California, United States of America
The following excerpt is from Friends of the Hastain Trail v. Coldwater Dev. LLC, 1 Cal.App.5th 1013, 205 Cal.Rptr.3d 270 (Cal. App. 2016):
The majority's conclusion that sufficient evidence did not establish use of the peak trail also violates the fundamental substantial evidence rule. When an appellant attacks a court's finding as not sustained by the evidence, the power of an appellate court begins and ends with the determination whether there is any substantial evidence, contradicted or uncontradicted, which will support the verdict. Questions of credibility must be resolved in favor of the factfinder's determination, and when two or more inferences can reasonably be drawn from the evidence, a reviewing court may not substitute its deductions for those of the trier of fact. If on any material point the evidence is in conflict, it must be assumed that the court ... resolved the conflict in favor of the prevailing party. (Abar v.
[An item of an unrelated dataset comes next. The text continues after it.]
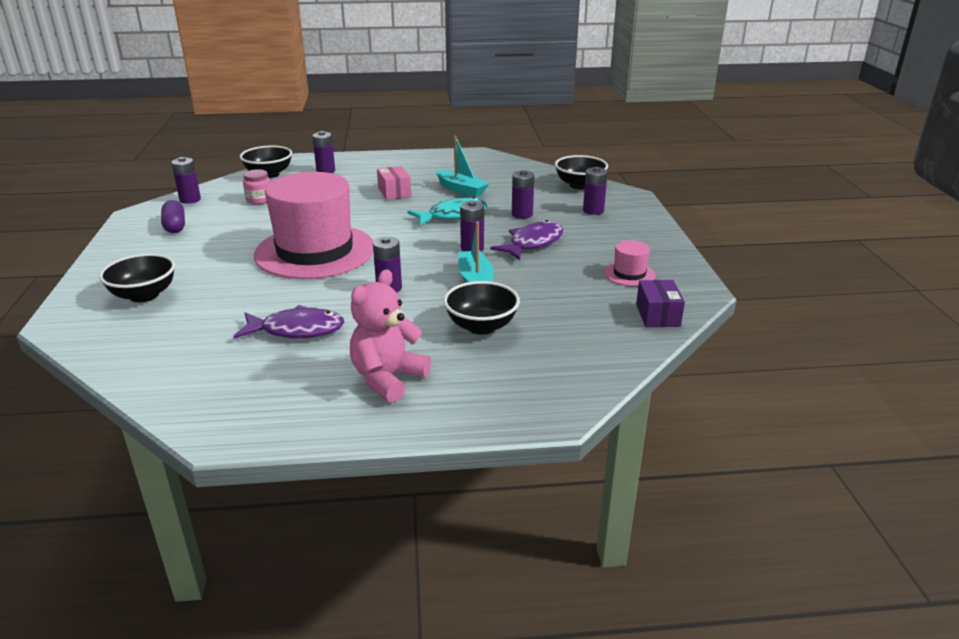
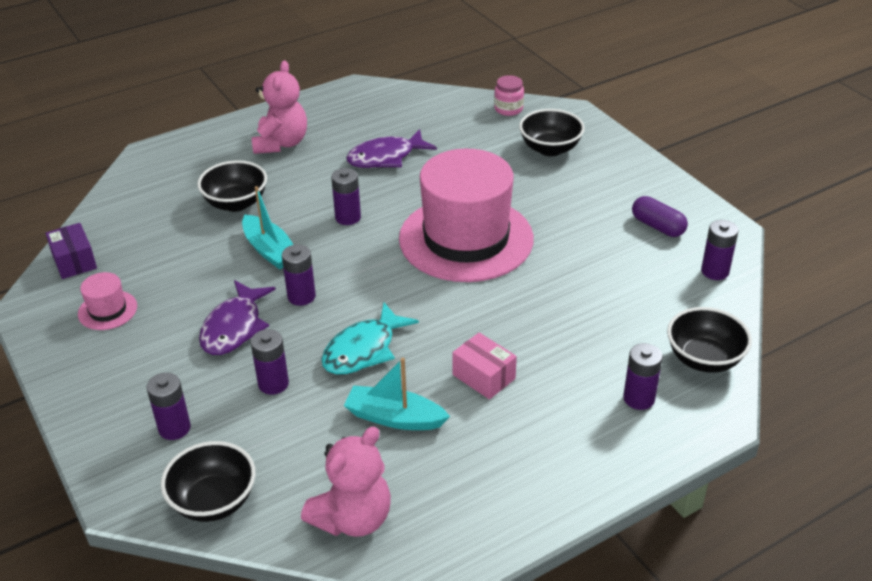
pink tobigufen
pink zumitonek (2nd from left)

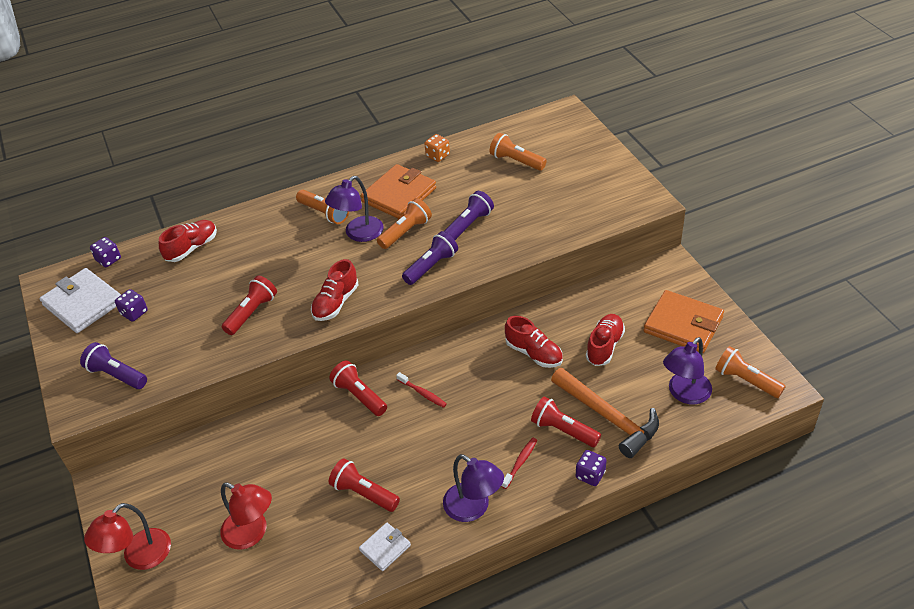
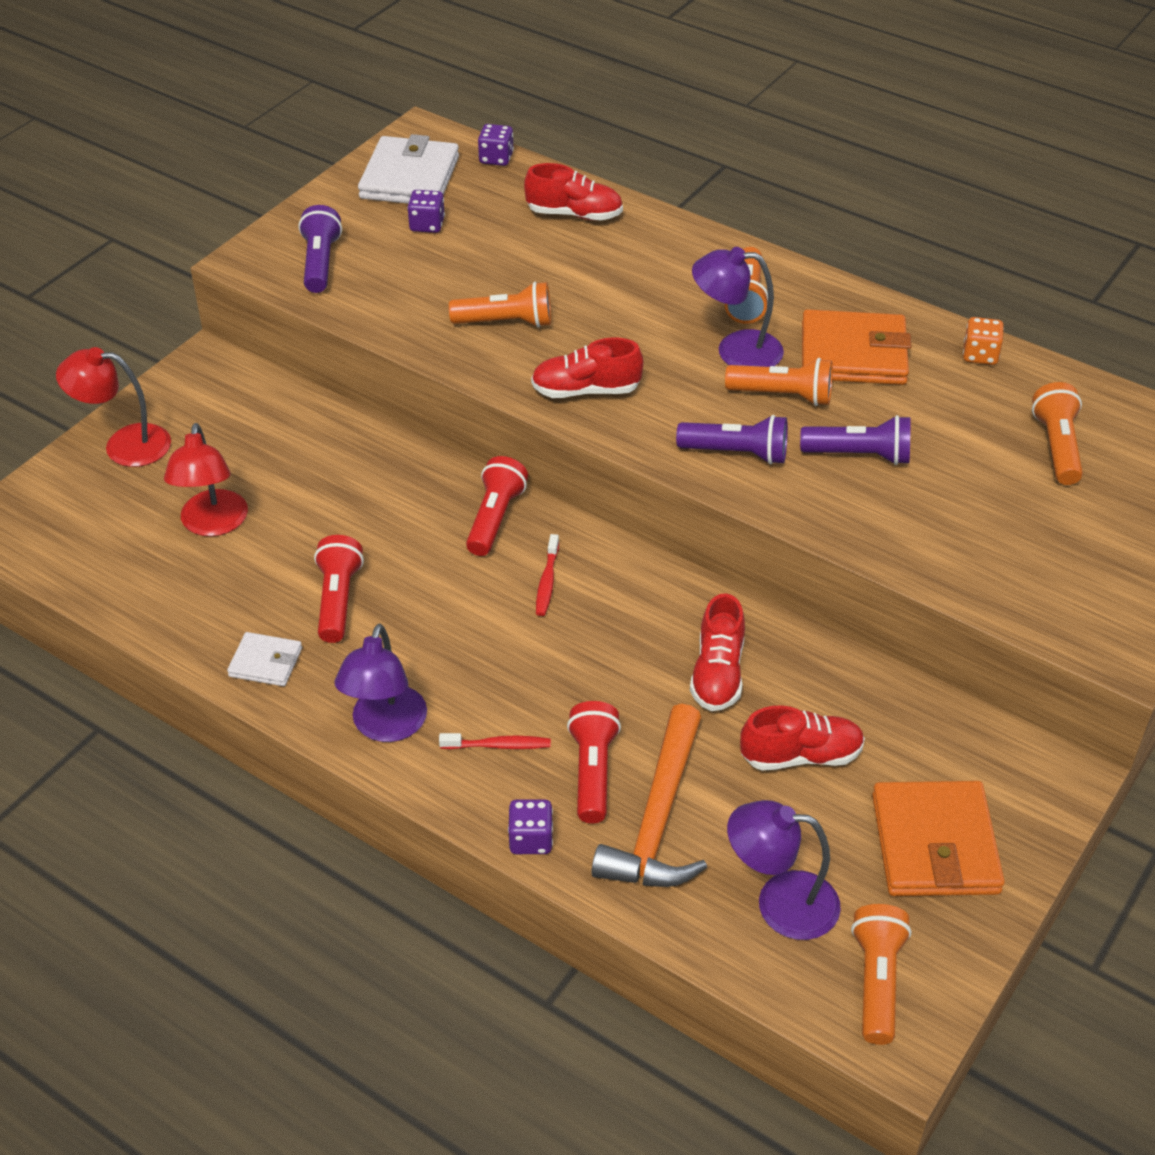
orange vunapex (1st from left)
Rogers, supra, 23 Cal.App.3d at p. 510, 100 Cal.Rptr. 344.) By analogy, where the law of implied dedication would only require proof that for the prescriptive period various sandlot baseball games occurred regularly and frequently on private property, the majority seemingly requires proof of team rosters (with a full team of at least nine players on each side), uniform colors, and evidence of games year-round with no off-season and no rainouts.